Nimetlerin şükrünü ifade eden güzel bir hikâye vardır: Evliyaların büyüklerinden Şiblî Hazretleri, Halife Harun Reşit’e şöyle der, “Eğer çölde susuz kalsanız, ölmek üzere olsanız, biri elinde bir bardak su ile çıkıp gelse, dese ki bu bir bardak suyu sana veririm ama servetin yarısını isterim, verir misin?” Halife Harun Reşid önce bir düşünür ve sonra “Elbette veririm!” der. Şiblî hazretleri, “Peki bu suyu içtin, çıkaramıyorsun, idrarını yapamıyorsun, bir doktor gelse, ben senin sıkıntını çözerim fakat servetinin diğer yarısını isterim dese verir misin?” Halife Harun Reşid bir süre düşünceye dalar ve yine aynı cevabını verir. “Elbette veririm!” Bunun üzerine Şiblî Hazretleri, “O halde bir bardak su bile etmeyen servetine ve dünyaya güvenme!” der. İnsan, maalesef nimetler karşısında acizdir.
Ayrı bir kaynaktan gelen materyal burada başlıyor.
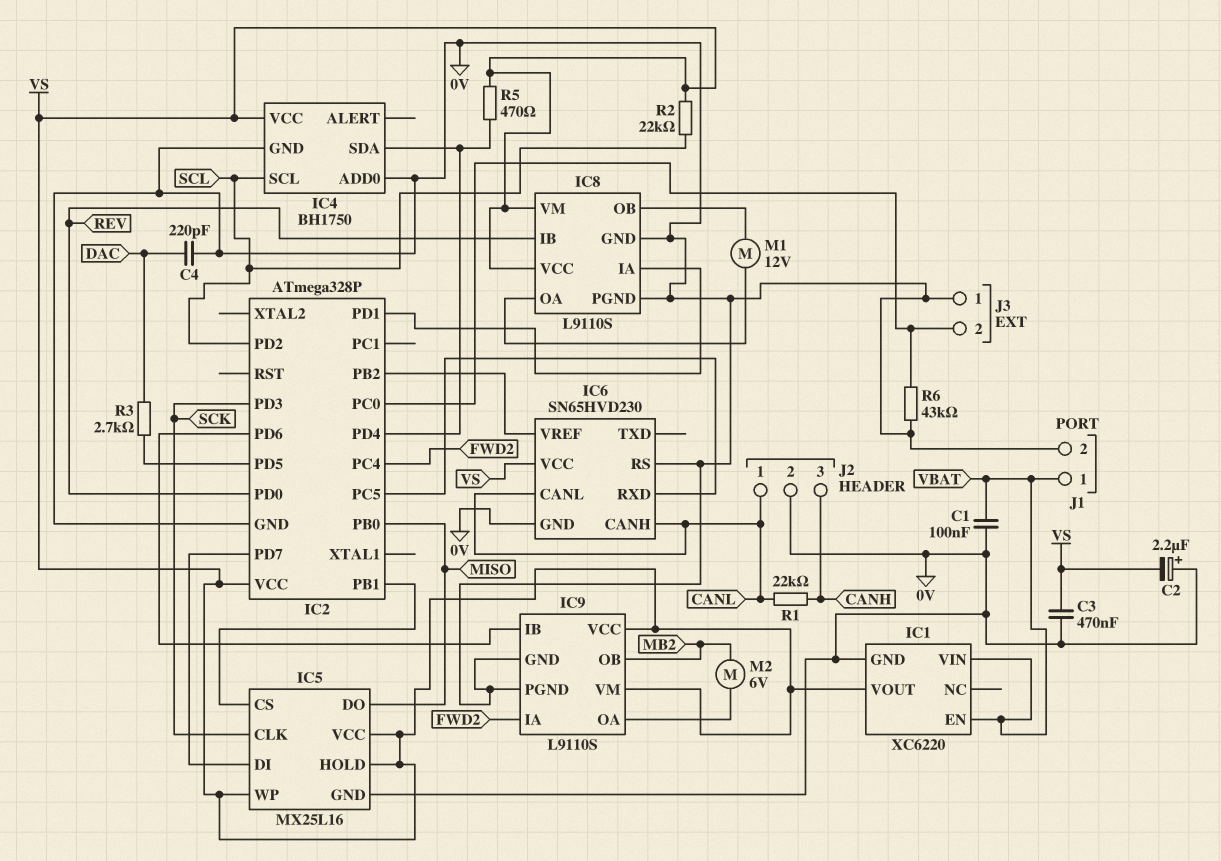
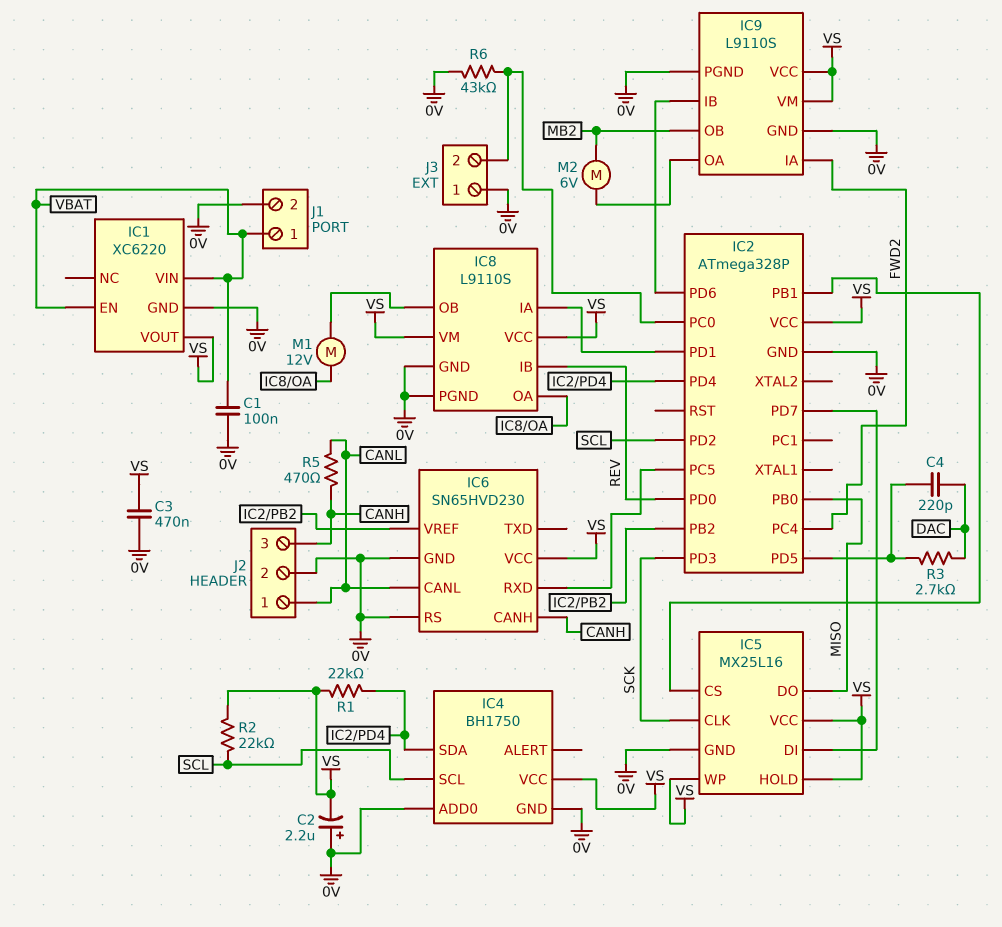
C4: 220pF (0V, DAC) -> 220pF (DAC, IC2/PD5)
IC6 pin CANH: CANL -> CANH
R1: 22k (CANH, CANL) -> 22k (IC2/PD4, VS)
R5: 470 (IC2/PD4, VS) -> 470 (CANH, CANL)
Nimetlerin şükrünü eda edebilmek için ne yapsa azdır.
Şükür aynı zamanda bir imtihandır. Allah bazen darlık verir, sabır ister. Bazen bolluk verir, şükür ister. Bazen hastalık, bazen sağlık verir. Buhari ve Müslim’de geçen uzunca bir hadis-i şerifte bir cilt hastasının, bir kelin, bir de körün ibret dolu hikâyeleri ve şükür imtihanları anlatılır. Bu üç kişi hastalıktan sonra kendilerine sağlık ve mal verilmiş kişilerdir. Fakat ikisi şükür yerine geçmişi unutup Allah Teâlâ’ya nankörlük eder. Sonuçta bu üç kişiden sadece kör olanı imtihanı kazanır. Maalesef günümüz insanlarında nimetlere şükürsüzlük epey çoğalmıştır.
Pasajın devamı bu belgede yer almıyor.